The daily rituals of Lord Lingaraj start early in the morning and continue till late evening. The temple gates are thrown open early in the morning between 5.30 a.m and 6 a.m. The door is opened by the functionary called Pharaka who has the key. The opening takes places in presence of a representative of Pancayat and the Palia Badu. The Sevaka, i.e., the Palia Badu enters the temple with a Kalasa of water and sprinkles the water on all the Sivalingas inside the temple. Then the sanctum door is opened and a servant called Akhanda now performs the Mangala Arati or auspicious waving of light in honor of Lord Lingaraj. The deity wakes up from his sleep: this ceremony is called Pahuda Bhanga.Thereafter, the Palia Badu removes the bilvaleaves, flowers, etc. placed on the llinga in the previous night.The ceremony of the washing of teeth is performed with a twig and after being bathed, the Lord is offered flowers and bilva leaf,etc. Then Lord Lingaraja is ready for public Darsana. This gathering of devotees wanting to have a view of the lord is called Sahana Mela. Generally it continues from 7.30 a.m. to 12 noon. On special occasions, the sanctum remains open for a much longer period.After Sahana Mela, a purificatory ceremony orMahasnana takes place. The Palia Badu bathes the deity and washers the linga pitha with water. Then, panchamrta, consisting of milk, honey, curd, butter and guda(jaggery), is poured on the linga for purifications. Thereafter, the linga is dressed and decorated with ornaments, flowers,etc. Lord Lingaraj is offered bhoga eight times daily and this includes five avakasas and three dhupas.

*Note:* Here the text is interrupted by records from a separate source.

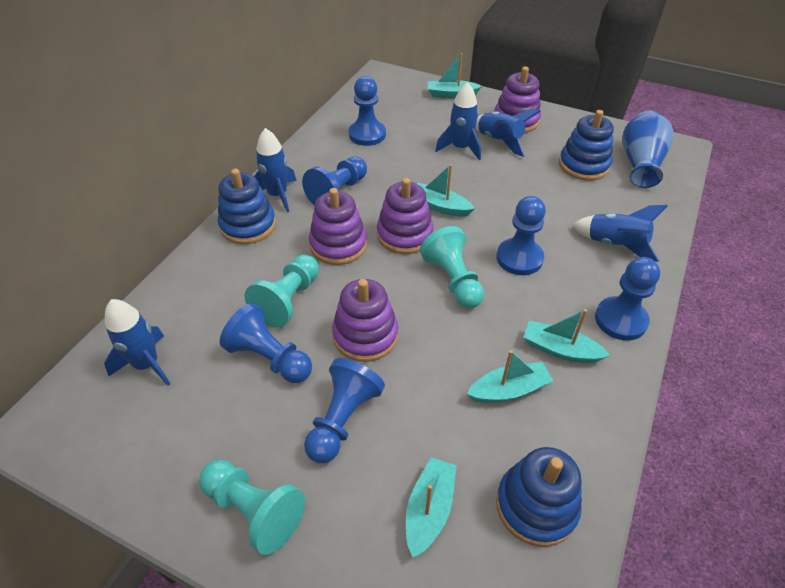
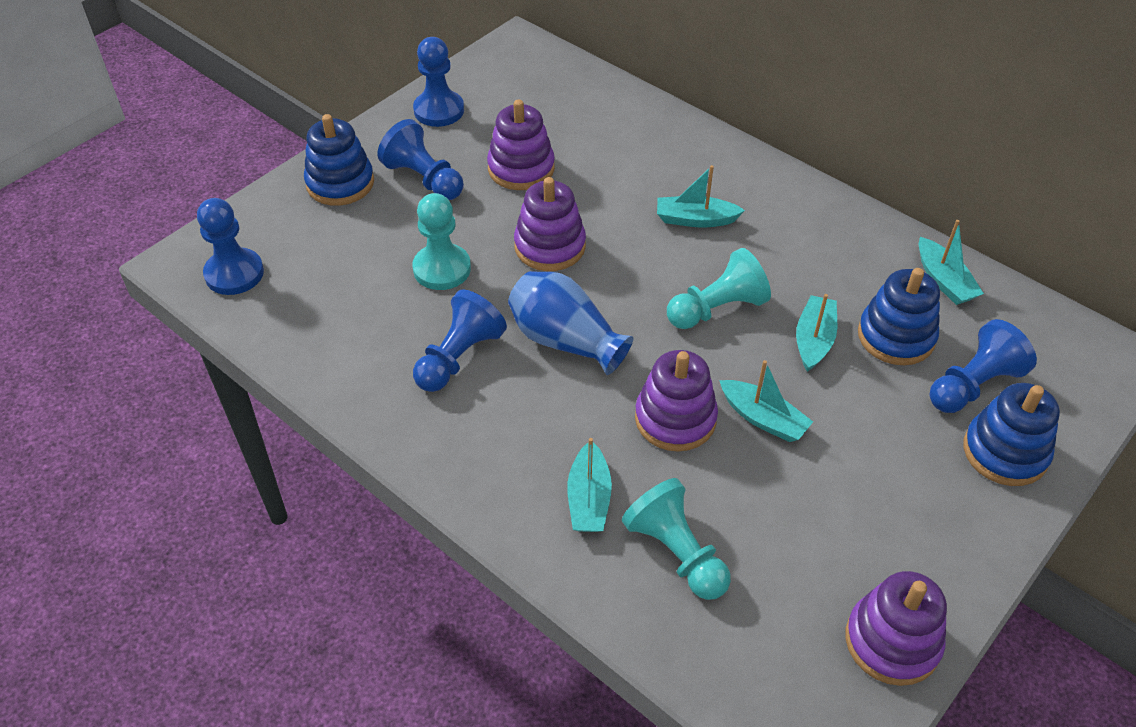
blue pawn: 6 -> 5
blue rocket: 5 -> 0

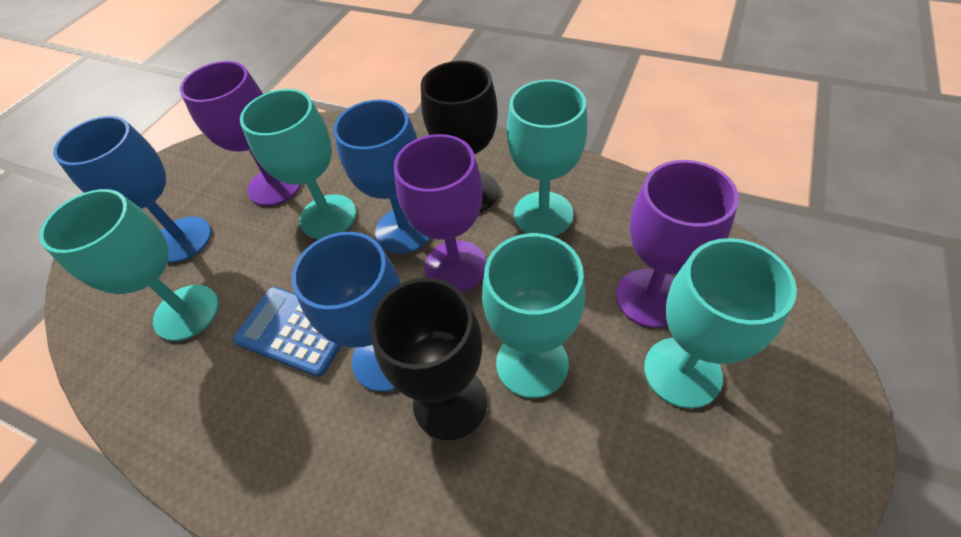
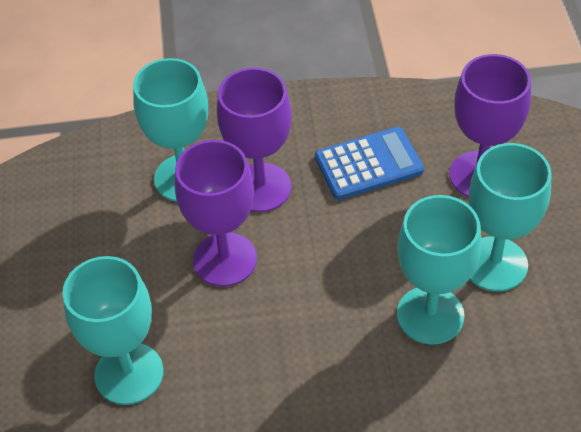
black goblet: 2 -> 0
blue goblet: 3 -> 0
turquoise goblet: 5 -> 4

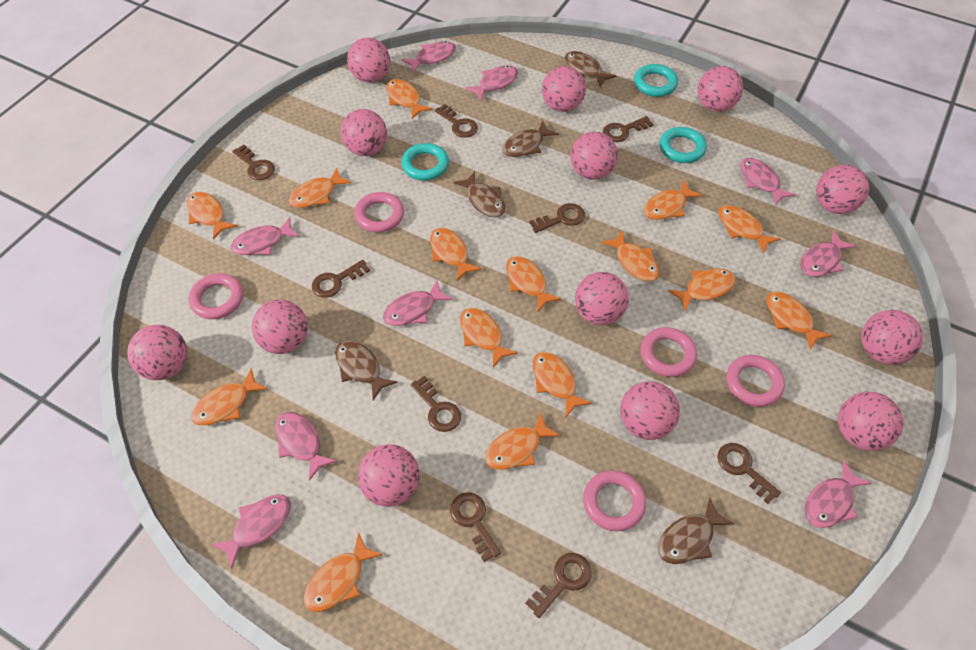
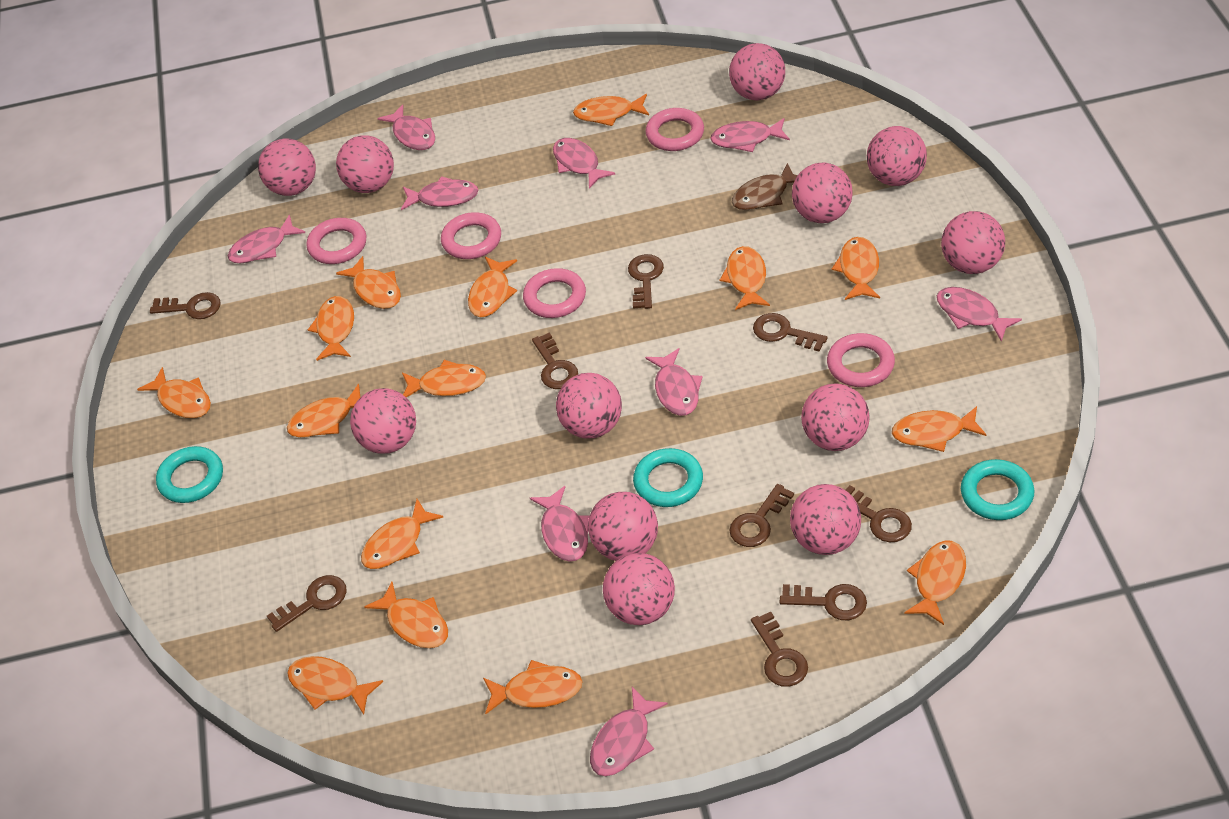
brown fish: 5 -> 1
pink ball: 13 -> 12

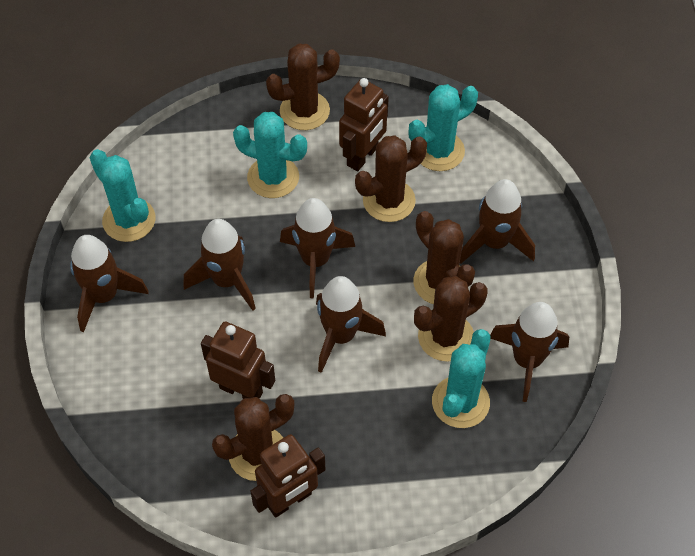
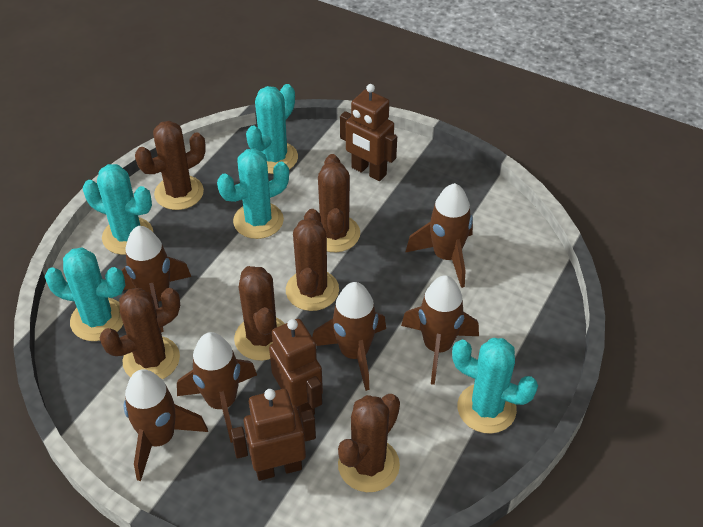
brown cactus: 5 -> 6
turquoise cactus: 4 -> 5

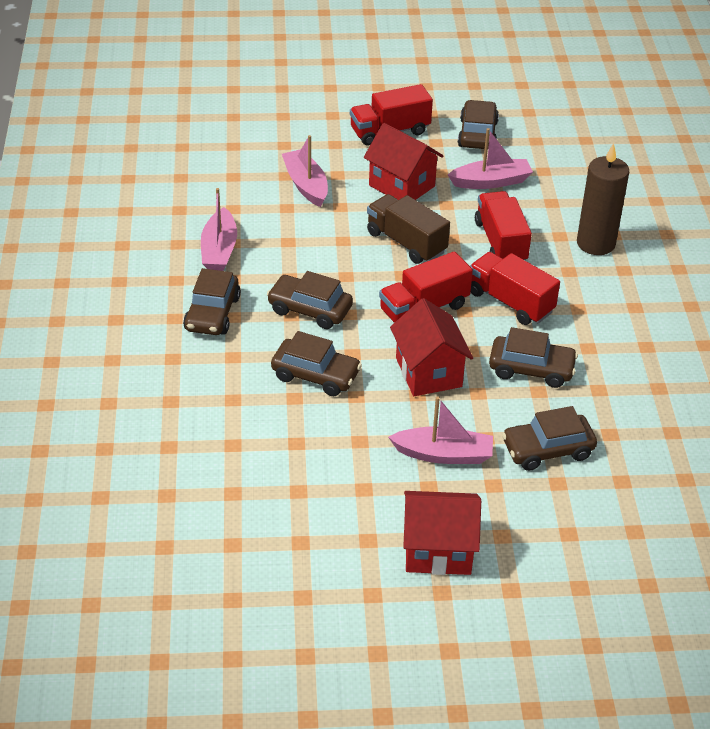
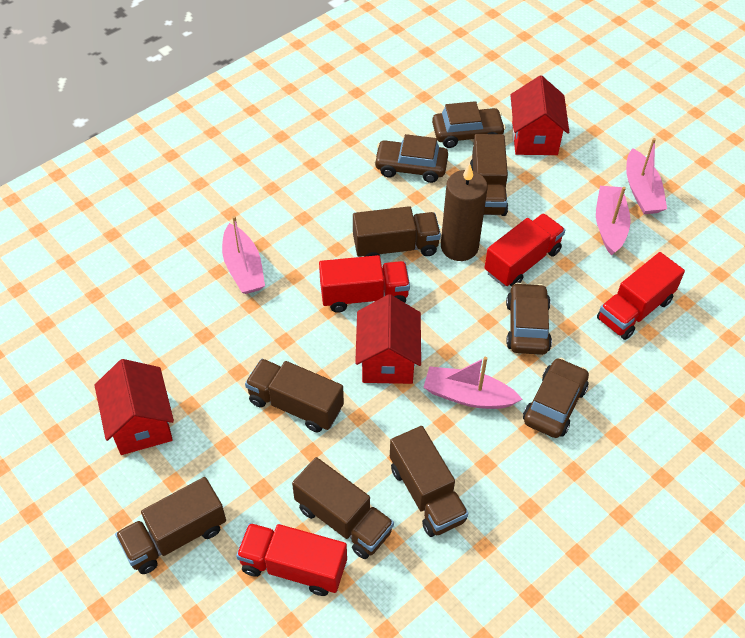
brown car: 6 -> 4
brown truck: 1 -> 6

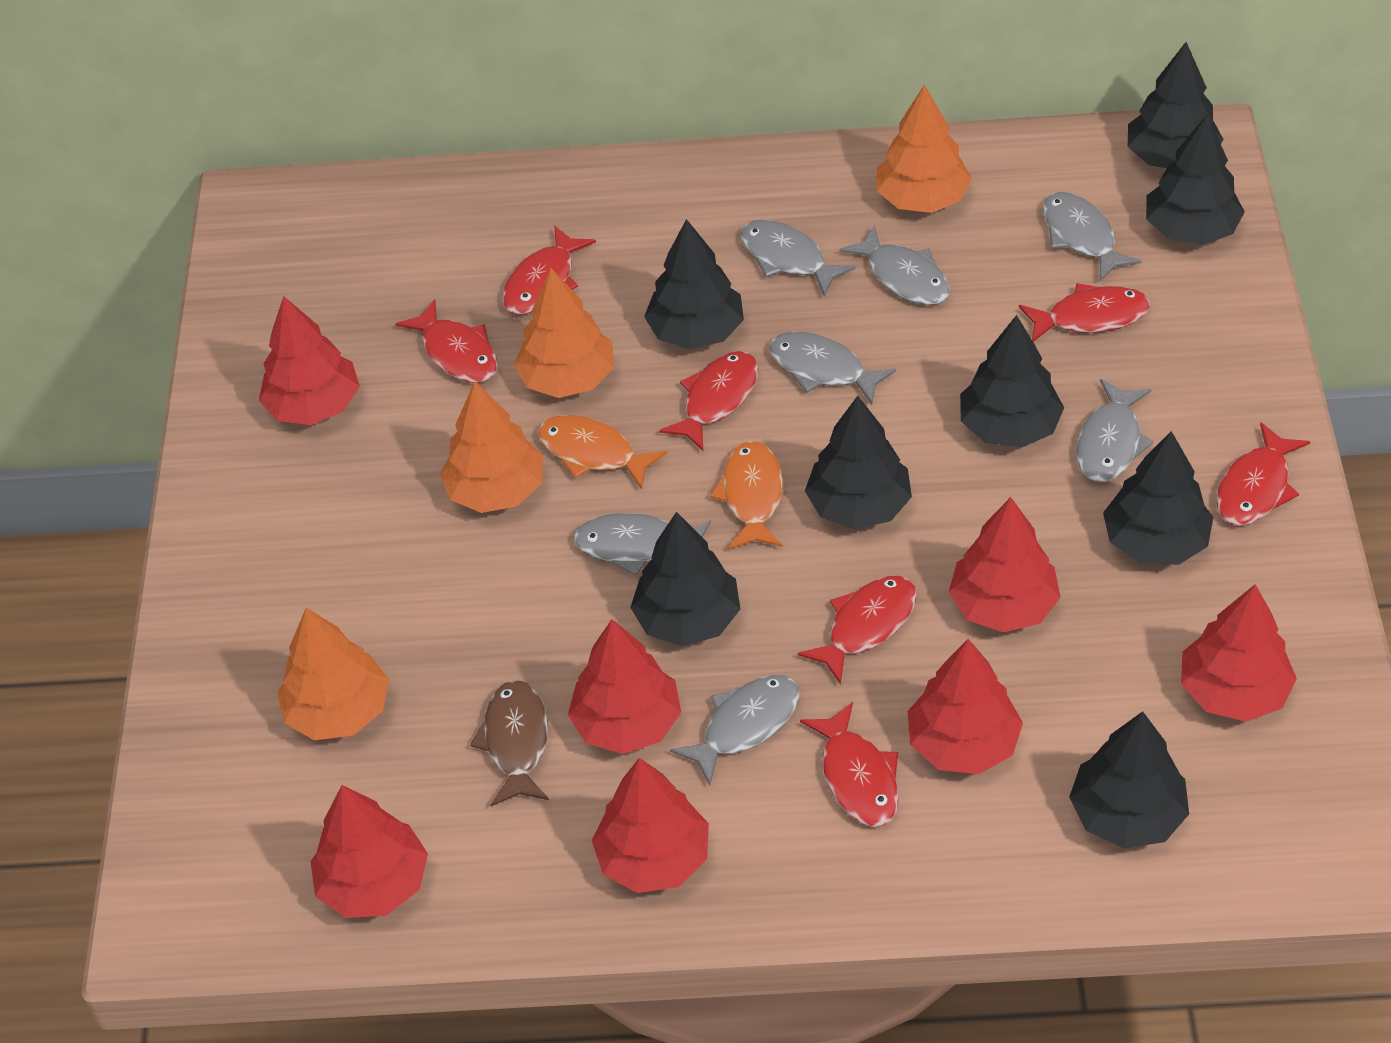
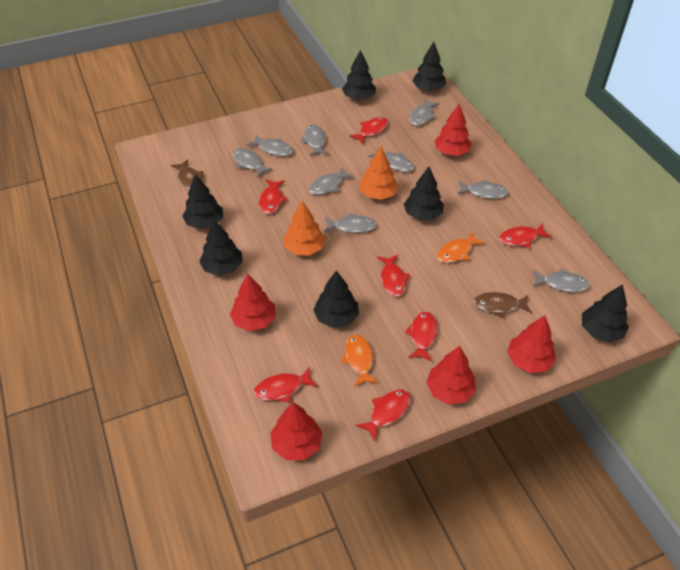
black tree: 8 -> 7
brown fish: 1 -> 2
grey fish: 7 -> 9
orange tree: 4 -> 2
red tree: 7 -> 5

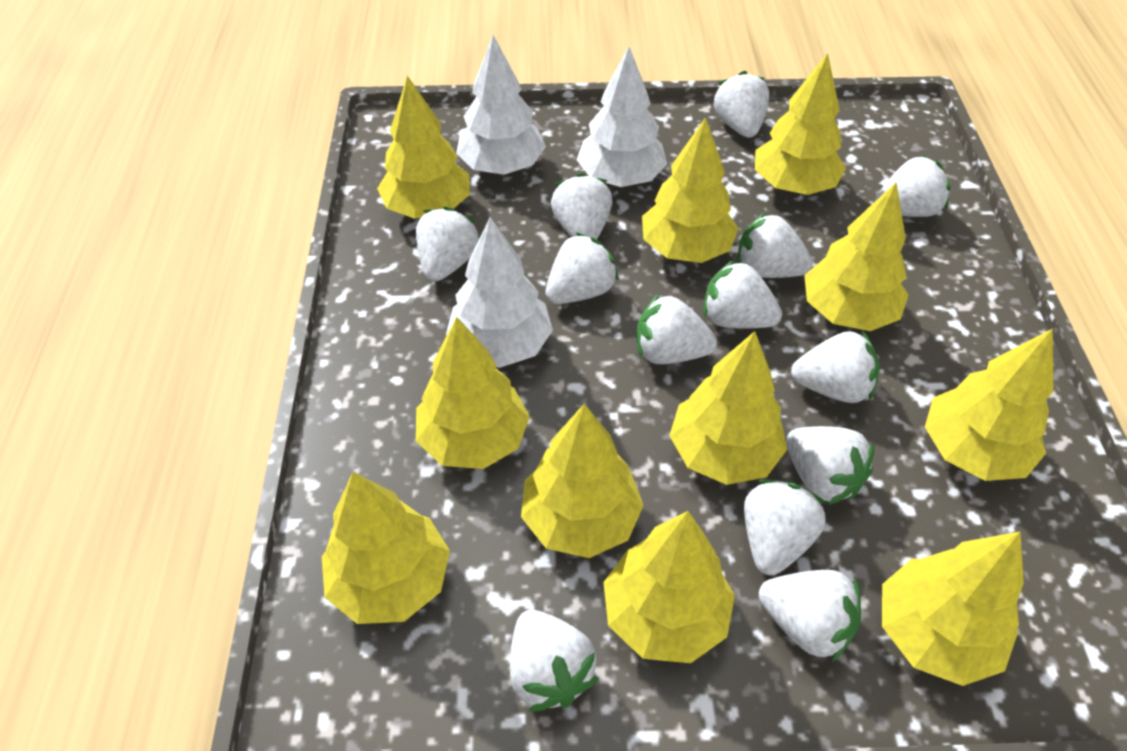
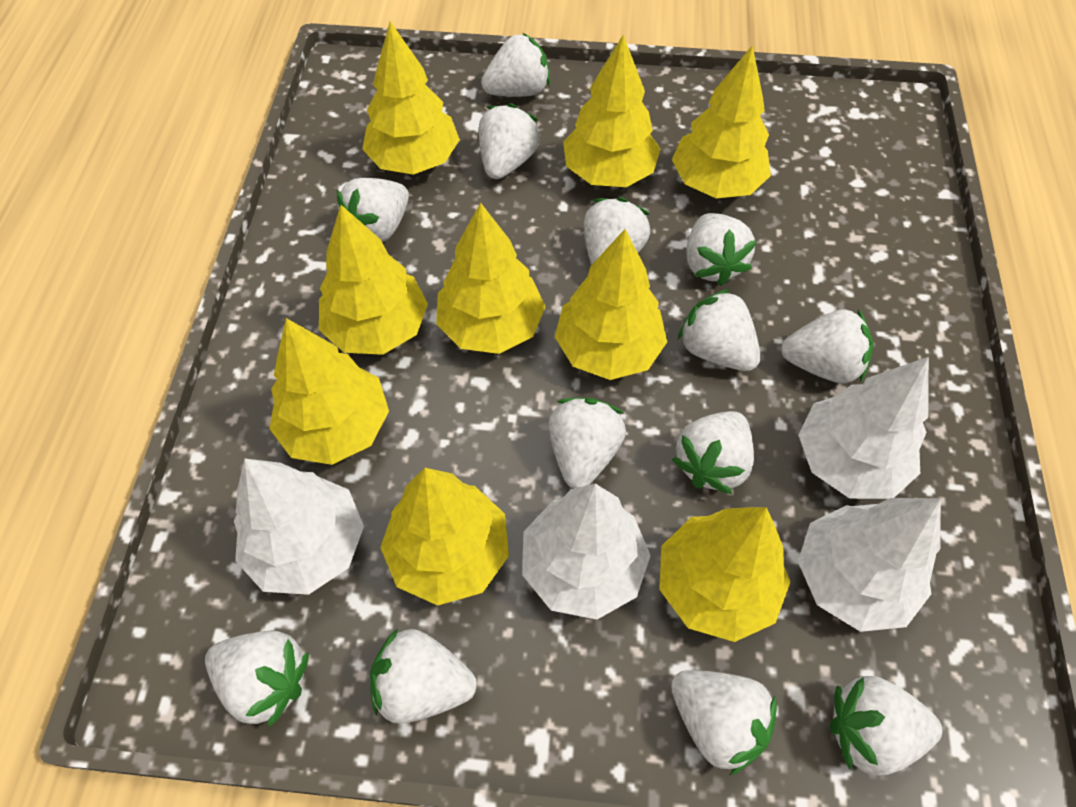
white tree: 3 -> 4
yellow tree: 11 -> 9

These comprise the followings:
1. Bala dhupa or vala ballava
2. sakala dhupa
3. Bhoga- Mandapa Dhupa or Chatrabhoga
4. Virakisore ballava
5. Dvipahara dhupa or madhyahna dhupa
7. sandhya dhupa
8. Bada singhara
King Jajati Keshari, believed to be the founder of the Lingaraja temple, deputed Dravidian Brahmins as temple priests over the local Brahmins on account of their increased knowledge of Saivism. The focus was to enhance the temple practises from tribal rites to Sanskritic. While the exact number of castes involved in the nijogas (practises) is not known, Brahmins, tribal worshippers and inmates from Untouchable castes are believed to be part of the setup. Bose (1958) identified 41 services with the involvement of 22 separate castes and Mahaptra (1978) identified 30 services. It is understood from the records that kings and temple managers of different times introduced or discontinued certain services, fairs, offerings and caste-centred core services during their regime.